Personal information
- Born: Nilufar Muradovna Yakubbaeva 29 August 2000 (age 25) Tashkent, Uzbekistan

Chess career
- Country: Uzbekistan
- Title: Woman Grandmaster (2022)
- Peak rating: 2373 (May 2023)

= Nilufar Yakubbaeva =

Uzbekistani chess player (born 2000)

Nilufar Muradovna Yakubbaeva (born 29 August 2000) is an Uzbekistani chess player. She was awarded the title of Woman International Master in 2020 and Woman Grandmaster in 2022.

==Career==

=== 2019–present ===
Since 2019, Yakubbaeva has won the Women's section of the Uzbekistani Chess Championship three years in a row; in 2019, 2020 and 2021.

In 2021, Yakubbaeva earned her first IM norm in the 14th Tashkent Open, Agzamov Memorial A. She ended the tournament with a score of 5/9, for a performance rating of 2468. She later earned her second IM norm at the 2nd International Chess Tournament for the Prizes of the President of Uzbekistan (also known as "President's Cup"), where she finished on 5.5/10 for a performance rating of 2491.

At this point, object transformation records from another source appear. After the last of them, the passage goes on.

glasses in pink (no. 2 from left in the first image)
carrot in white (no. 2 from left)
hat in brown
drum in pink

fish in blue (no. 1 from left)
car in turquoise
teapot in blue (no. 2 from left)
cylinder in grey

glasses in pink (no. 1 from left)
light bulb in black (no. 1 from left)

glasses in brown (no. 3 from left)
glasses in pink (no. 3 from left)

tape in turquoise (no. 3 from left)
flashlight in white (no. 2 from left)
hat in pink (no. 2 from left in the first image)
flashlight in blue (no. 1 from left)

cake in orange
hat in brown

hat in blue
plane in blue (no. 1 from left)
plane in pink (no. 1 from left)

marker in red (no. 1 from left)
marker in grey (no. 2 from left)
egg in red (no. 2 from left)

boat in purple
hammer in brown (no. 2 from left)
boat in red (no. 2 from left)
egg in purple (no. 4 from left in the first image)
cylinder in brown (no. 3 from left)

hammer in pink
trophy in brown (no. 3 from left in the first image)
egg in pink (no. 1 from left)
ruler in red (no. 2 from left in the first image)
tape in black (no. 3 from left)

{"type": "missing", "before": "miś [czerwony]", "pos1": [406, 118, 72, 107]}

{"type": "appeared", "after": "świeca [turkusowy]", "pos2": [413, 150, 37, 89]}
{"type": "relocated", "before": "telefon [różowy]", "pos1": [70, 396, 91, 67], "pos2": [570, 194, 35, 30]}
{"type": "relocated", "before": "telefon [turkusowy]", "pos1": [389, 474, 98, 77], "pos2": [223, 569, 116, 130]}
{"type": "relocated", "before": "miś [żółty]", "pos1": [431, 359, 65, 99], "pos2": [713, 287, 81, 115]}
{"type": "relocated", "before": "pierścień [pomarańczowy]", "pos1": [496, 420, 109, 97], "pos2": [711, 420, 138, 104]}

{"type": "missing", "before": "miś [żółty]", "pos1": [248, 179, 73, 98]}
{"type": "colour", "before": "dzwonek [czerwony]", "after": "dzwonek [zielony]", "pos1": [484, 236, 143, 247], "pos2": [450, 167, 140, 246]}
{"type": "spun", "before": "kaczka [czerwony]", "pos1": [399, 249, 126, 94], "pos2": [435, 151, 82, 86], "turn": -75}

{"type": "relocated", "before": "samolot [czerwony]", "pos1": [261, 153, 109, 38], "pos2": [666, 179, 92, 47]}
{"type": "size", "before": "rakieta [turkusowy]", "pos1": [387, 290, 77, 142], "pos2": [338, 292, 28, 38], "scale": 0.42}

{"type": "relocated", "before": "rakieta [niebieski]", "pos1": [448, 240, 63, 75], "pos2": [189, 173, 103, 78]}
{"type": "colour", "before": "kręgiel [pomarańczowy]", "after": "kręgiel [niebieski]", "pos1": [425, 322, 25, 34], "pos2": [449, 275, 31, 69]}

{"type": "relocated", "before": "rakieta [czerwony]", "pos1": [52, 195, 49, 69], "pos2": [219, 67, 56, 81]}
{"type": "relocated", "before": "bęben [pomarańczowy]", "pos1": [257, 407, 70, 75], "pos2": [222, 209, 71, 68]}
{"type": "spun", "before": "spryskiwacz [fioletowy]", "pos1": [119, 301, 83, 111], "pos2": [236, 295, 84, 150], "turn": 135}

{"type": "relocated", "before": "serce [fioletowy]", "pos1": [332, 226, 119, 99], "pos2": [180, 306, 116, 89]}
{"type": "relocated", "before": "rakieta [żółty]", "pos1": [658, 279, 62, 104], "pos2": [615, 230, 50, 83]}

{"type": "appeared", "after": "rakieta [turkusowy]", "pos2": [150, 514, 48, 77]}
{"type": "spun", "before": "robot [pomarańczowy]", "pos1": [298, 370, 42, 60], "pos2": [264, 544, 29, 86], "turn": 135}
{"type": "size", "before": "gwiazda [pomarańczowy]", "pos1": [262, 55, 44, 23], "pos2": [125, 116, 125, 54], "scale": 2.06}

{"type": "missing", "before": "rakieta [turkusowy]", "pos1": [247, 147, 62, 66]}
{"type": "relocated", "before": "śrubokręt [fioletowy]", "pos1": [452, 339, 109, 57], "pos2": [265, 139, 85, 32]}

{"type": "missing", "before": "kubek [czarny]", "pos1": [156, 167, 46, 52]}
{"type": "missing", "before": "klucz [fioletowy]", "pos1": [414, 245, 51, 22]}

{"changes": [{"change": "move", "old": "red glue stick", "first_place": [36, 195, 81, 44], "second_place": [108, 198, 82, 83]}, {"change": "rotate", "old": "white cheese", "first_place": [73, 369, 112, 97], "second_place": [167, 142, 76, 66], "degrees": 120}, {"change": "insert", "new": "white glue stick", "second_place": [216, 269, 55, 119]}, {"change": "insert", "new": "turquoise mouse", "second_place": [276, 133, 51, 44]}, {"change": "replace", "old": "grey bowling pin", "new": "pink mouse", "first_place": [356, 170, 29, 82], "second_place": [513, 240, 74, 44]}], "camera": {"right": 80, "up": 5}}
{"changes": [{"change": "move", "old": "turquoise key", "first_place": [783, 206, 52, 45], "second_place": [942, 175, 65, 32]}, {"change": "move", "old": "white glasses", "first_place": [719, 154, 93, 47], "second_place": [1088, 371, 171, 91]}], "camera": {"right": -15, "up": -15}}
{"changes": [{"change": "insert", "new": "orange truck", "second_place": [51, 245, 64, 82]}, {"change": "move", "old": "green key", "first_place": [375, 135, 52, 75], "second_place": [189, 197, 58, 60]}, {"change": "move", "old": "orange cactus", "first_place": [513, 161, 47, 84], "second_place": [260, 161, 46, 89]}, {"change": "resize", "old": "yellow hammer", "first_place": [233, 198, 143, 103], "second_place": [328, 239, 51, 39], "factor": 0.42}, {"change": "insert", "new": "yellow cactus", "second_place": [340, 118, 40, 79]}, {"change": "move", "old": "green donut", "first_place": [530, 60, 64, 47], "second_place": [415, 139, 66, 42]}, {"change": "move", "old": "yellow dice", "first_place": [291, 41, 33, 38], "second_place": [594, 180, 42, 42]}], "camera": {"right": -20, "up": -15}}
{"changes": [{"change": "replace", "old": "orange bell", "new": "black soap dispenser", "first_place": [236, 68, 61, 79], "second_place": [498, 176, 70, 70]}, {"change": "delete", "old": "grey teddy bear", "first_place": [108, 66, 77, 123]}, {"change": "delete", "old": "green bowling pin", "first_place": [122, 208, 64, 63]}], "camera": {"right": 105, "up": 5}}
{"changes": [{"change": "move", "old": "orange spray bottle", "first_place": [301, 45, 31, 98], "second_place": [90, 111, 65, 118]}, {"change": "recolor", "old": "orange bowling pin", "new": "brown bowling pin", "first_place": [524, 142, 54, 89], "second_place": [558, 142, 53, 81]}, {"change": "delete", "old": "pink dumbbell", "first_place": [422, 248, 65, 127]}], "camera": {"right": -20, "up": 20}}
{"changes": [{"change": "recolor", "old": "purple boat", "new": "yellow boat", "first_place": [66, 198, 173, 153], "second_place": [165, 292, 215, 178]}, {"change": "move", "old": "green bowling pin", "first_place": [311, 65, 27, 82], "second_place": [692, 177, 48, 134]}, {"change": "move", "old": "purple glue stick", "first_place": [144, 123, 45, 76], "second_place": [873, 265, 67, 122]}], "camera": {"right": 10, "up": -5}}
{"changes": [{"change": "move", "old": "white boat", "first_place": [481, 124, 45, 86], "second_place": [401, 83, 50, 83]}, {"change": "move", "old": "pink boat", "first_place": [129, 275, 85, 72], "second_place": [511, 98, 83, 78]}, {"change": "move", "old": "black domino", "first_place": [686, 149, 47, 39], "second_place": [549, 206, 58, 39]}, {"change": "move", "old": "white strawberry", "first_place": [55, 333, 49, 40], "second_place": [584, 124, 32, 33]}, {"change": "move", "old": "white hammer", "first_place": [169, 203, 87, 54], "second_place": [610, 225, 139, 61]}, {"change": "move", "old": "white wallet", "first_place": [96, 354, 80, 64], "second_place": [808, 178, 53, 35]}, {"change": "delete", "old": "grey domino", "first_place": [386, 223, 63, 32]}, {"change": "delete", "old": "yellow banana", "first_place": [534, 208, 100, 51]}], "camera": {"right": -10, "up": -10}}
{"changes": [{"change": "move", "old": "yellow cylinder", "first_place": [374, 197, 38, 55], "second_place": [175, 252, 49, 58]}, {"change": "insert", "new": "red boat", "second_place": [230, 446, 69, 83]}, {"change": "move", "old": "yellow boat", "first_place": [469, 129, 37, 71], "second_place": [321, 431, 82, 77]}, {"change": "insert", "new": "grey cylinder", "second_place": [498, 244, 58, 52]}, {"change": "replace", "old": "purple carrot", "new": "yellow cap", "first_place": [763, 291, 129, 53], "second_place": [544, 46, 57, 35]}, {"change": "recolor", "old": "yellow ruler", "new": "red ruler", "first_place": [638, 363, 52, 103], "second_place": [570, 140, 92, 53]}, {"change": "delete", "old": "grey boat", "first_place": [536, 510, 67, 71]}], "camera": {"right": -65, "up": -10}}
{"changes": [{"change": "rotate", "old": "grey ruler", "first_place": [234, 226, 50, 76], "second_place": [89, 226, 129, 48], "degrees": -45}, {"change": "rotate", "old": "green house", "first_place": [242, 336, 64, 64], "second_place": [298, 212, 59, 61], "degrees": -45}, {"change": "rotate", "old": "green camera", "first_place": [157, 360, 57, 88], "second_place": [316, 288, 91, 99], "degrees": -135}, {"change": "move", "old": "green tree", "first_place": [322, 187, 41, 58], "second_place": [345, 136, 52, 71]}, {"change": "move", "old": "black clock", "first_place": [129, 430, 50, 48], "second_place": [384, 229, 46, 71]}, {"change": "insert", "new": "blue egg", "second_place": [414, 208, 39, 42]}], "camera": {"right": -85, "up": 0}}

In 2022, Yakubbaeva won the first women's prize of the Abu Dhabi Masters with a score of 5.5/7.

==Personal life==
Yakubbaeva has a younger brother, Nodirbek Yakubboev, who has won the Uzbekistani Chess Championship multiple times. As of May 2023, she is studying maths at the National University of Uzbekistan.